By Rabbi Daniel Lehmann

Staff Daniel LehmannRabbi Zadok Hakohen of Lublin (1823-1900) traces the development of the Oral Law to the time of Purim.

The basic founding of the Oral Torah began with the men of the Great Assembly … in that generation lived the last prophets … for with the demise of that generation prophecy was stopped up and the writing of the Torah became forbidden, just as was the writing of prophecy … Even though this is a type of concealment, it led to greater revelation … for according to the strength of the concealment is the strength of the revelation. (Machshevet Charutz. See Yaakov Elman’s essay, “R. Zadok Hakohen on the History of Halacha,” for a comprehensive explication of this idea in R. Zadok Hakohen)

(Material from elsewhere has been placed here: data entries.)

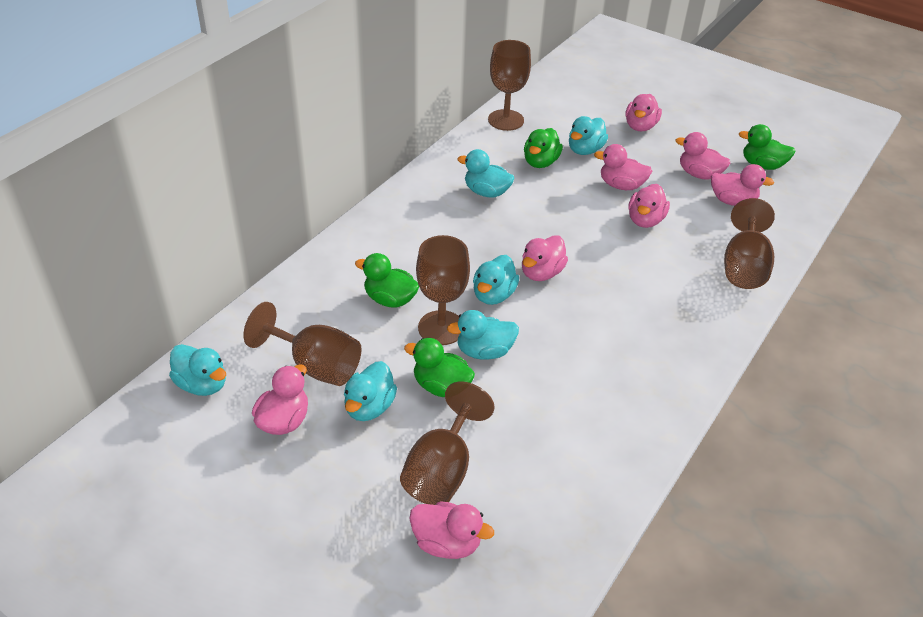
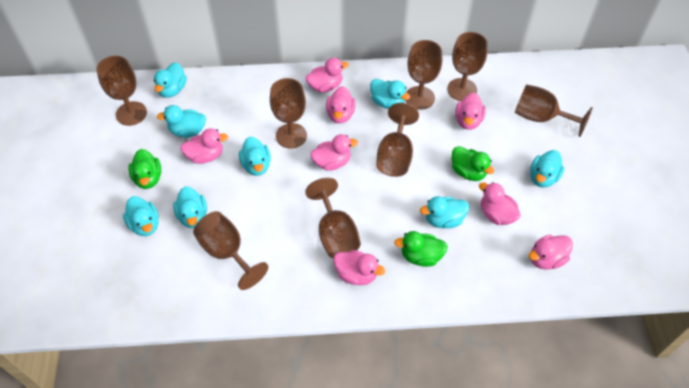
brown goblet: 5 -> 8
green duck: 4 -> 3
turquoise duck: 6 -> 8

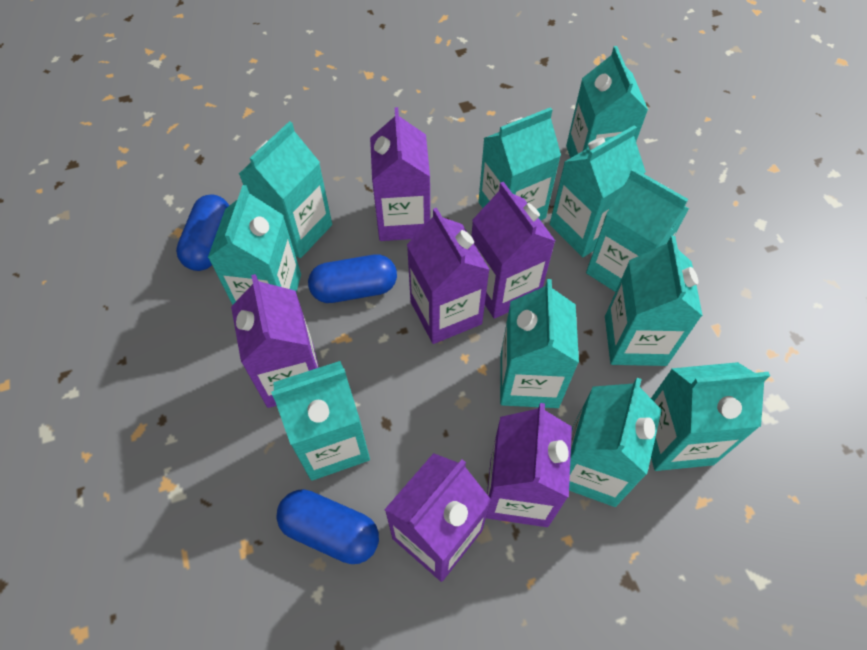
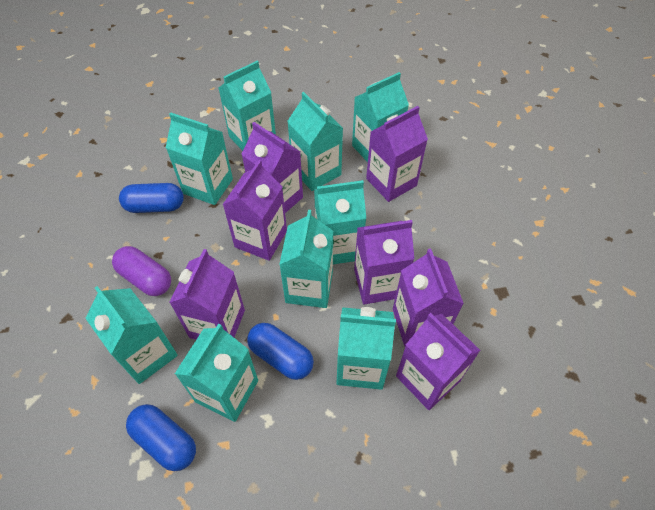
purple capsule: 0 -> 1
purple carton: 6 -> 7
turquoise carton: 11 -> 9

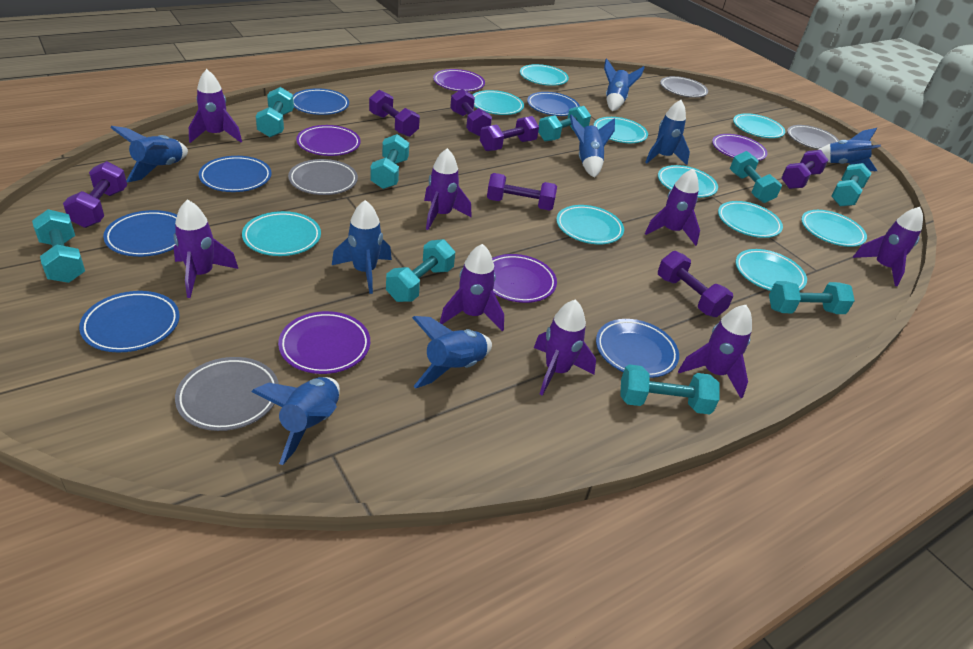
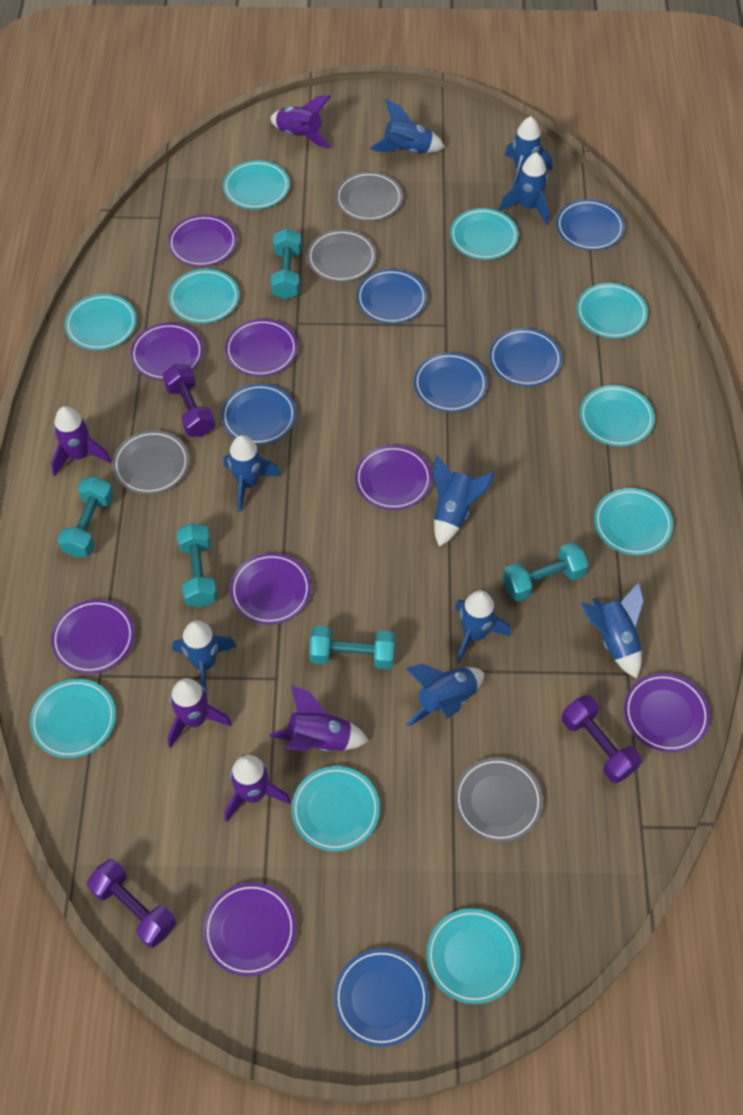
blue rocket: 8 -> 9
purple dumbbell: 7 -> 3
purple plate: 5 -> 8
purple rocket: 8 -> 5
turquoise dumbbell: 9 -> 5

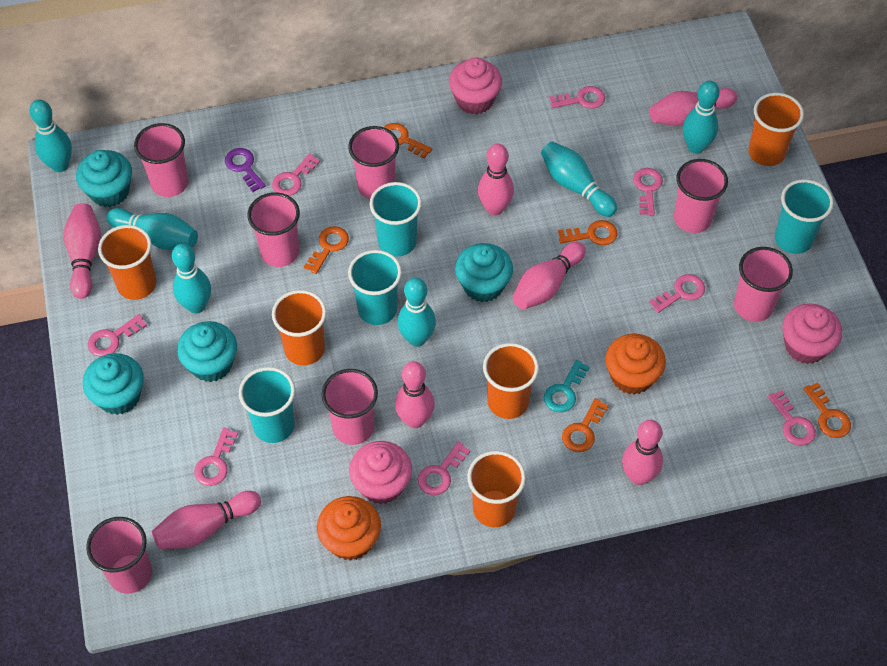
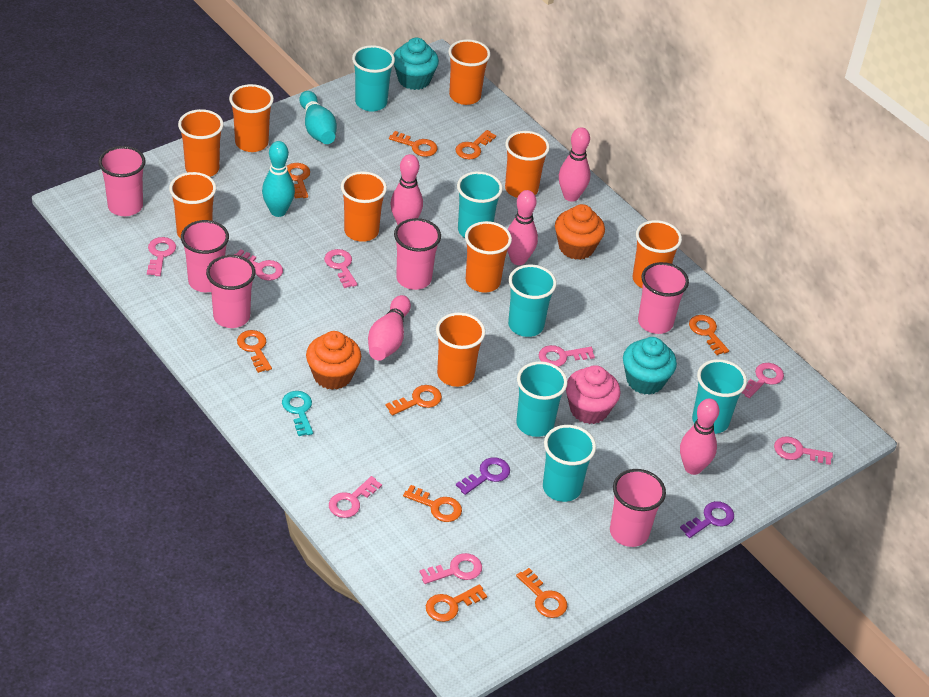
orange cup: 5 -> 9
orange key: 5 -> 9
pink bowling pin: 7 -> 5
pink cup: 7 -> 6
pink cupcake: 3 -> 1
purple key: 1 -> 2
turquoise bowling pin: 6 -> 2
turquoise cup: 4 -> 6
turquoise cupcake: 4 -> 2

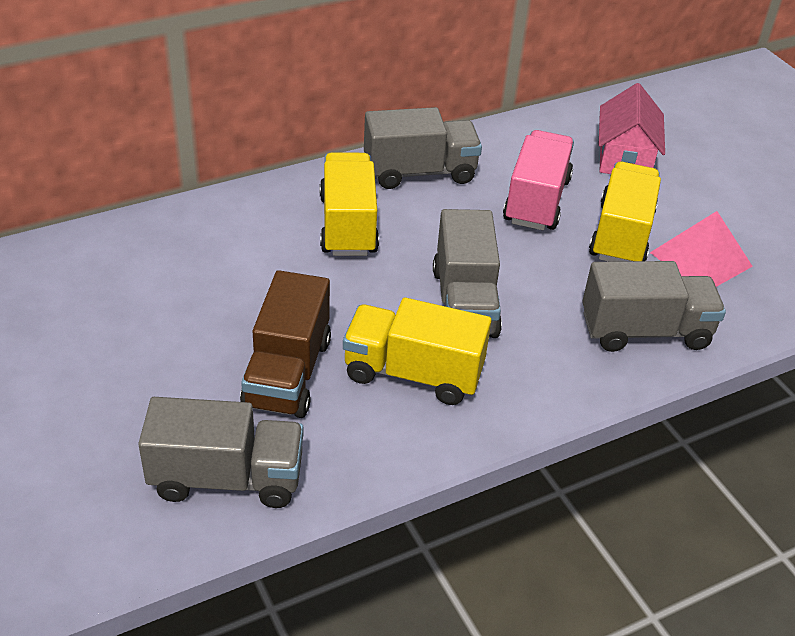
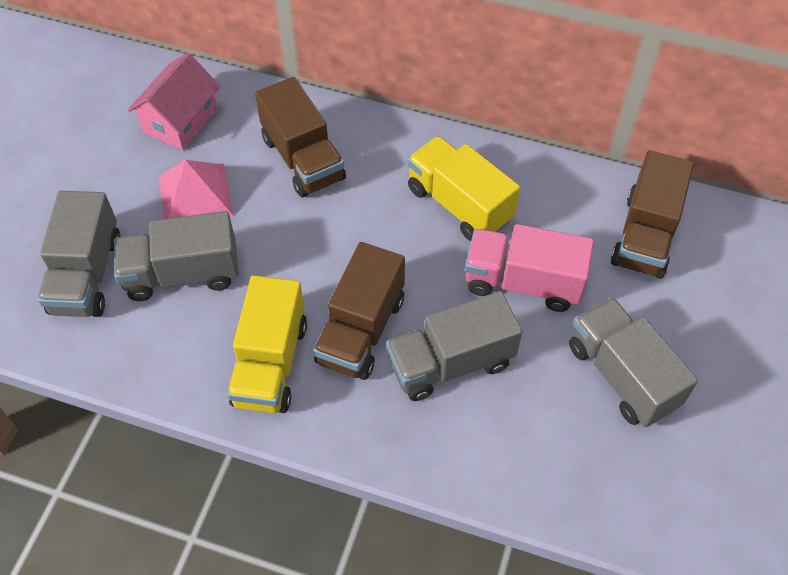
brown truck: 1 -> 3
yellow truck: 3 -> 2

The Midrash Tanhuma (Noah, 3) states that it was necessary for God to coerce the Israelites to accept the oral law at Sinai by holding the mountain over their heads. The oral law, with its details and complexities, was more difficult to observe, more demanding of the human intellect, and therefore the Israelites were more reluctant to take on the responsibility of developing the oral law while prophecy still existed. It was during the time of Purim, according to the Babylonian Talmud, tractate Shabbat, 88a, that the Jews voluntarily reaccepted the Torah. “Rava said, Nevertheless, they accepted the Torah again in the days of Achashverosh, as it says The Jews established and accepted (Esther 9:27).” They established that which they had already accepted.” According to R. Zadok, connecting these two rabbinic sources, it was specifically the oral Torah that was coerced at Sinai and reaccepted during the time of Esther.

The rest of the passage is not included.